Lind follows with a chapter on occupational licensing and the overselling of college. This is the book’s best chapter, but it would have been even better if he had focused on licensing barriers confronting low-wage workers rather than dwelling on doctors and lawyers. As documented by Carpenter et al. (2017), licensing is widespread and burdensome for dozens of low-income occupations. As for colleges, Lind considers them to be a credentialing “arms race.” He adds that the demand for college degrees is partly an artifact of the Supreme Court’s 1971 Griggs v. Duke Power case prohibiting employment practices that are discriminatory in effect unless they are demonstrably related to job performance; college degrees apparently are a court-approved way to discriminate between candidates.

The remainder of the book’s chapters fall into two groups. One group focuses on how low-wage employment exacerbates some prominent social problems. For instance, Lind connects low wages with the declining US fertility rate. It’s certainly possible to see linkages between low-wage employment (or the choice to spend several years in college seeking credentials that lead to higher pay) and lower fertility, but he goes so far as to claim the United States is “uniquely bad” in paying low wages, yet fertility has fallen in most developed countries, some even more sharply than the United States. His attempts to tie wages to loneliness and political division are even less convincing. These chapters ignore other potential contributors to his selected social problems, such as how land use regulations damage housing affordability for young families and how anonymous social media forums coarsen public discourse.
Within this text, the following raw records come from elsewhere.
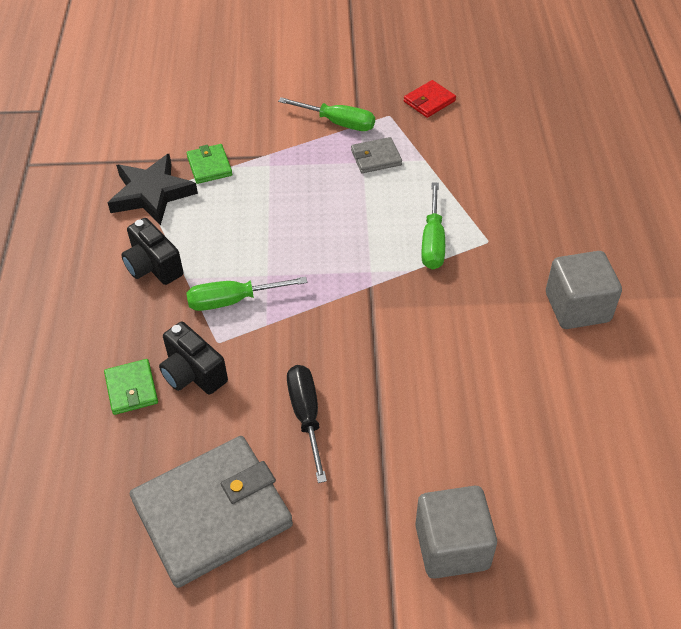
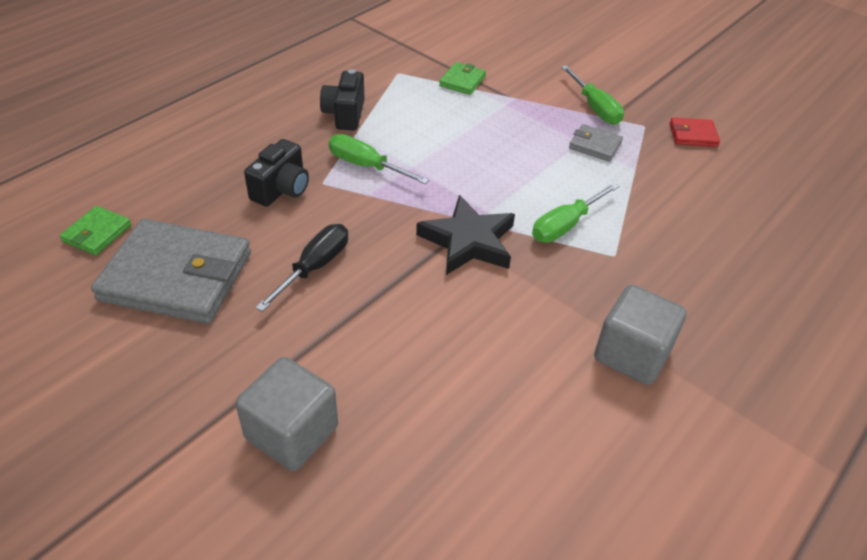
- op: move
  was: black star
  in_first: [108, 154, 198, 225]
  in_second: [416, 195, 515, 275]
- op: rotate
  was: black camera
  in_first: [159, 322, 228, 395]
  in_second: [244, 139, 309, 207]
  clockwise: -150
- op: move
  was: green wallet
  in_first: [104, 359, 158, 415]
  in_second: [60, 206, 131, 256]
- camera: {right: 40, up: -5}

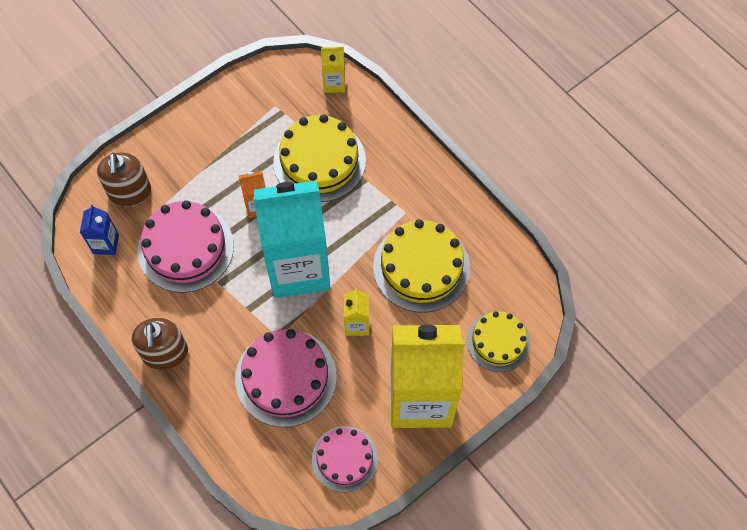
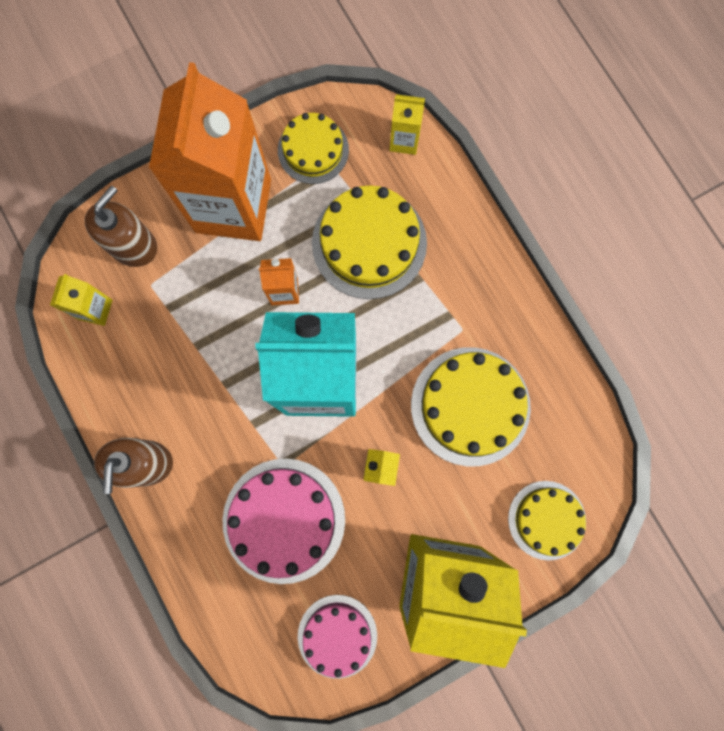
- op: rotate
  was: brown soap dispenser
  in_first: [97, 153, 151, 206]
  in_second: [85, 185, 157, 267]
  clockwise: -150
- op: delete
  was: pink cake
  in_first: [137, 200, 234, 293]
- op: recolor
  was: blue carton
  now: yellow carton
  in_first: [80, 205, 119, 255]
  in_second: [50, 274, 113, 326]
- op: insert
  now: orange carton
  in_second: [149, 62, 271, 241]
- op: insert
  now: yellow cake
  in_second: [278, 113, 349, 184]
- camera: {right: 10, up: 15}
Conclusion/​ The final chapters focus on Lind’s policy prescriptions. At this point, readers will have seen him use “neoliberal” as a pejorative dozens of times, and they will rightly not expect him to recommend more economic dynamism or better educational options. Instead, he hopes to achieve a “wage earner’s republic” by requiring living wages throughout the economy: Large employers would be subject to sectoral collective bargaining while small firms would be subject to wage boards. Lind also would expand social insurance programs like Medicare and Social Security while eliminating means-tested benefits. (He disregards existing social insurance programs’ financial woes.) He would also have a system of “national developmentalism” in which the government would engage in industrial policy and impose protective tariffs.

In sum, Lind misdiagnoses current economic conditions, provides weak connections between them and social problems such as low fertility and political division, and offers solutions that would do little to genuinely help workers who earn persistently low wages. His book argues many of the themes now trumpeted by the populist left and right, along with their flawed policy prescriptions.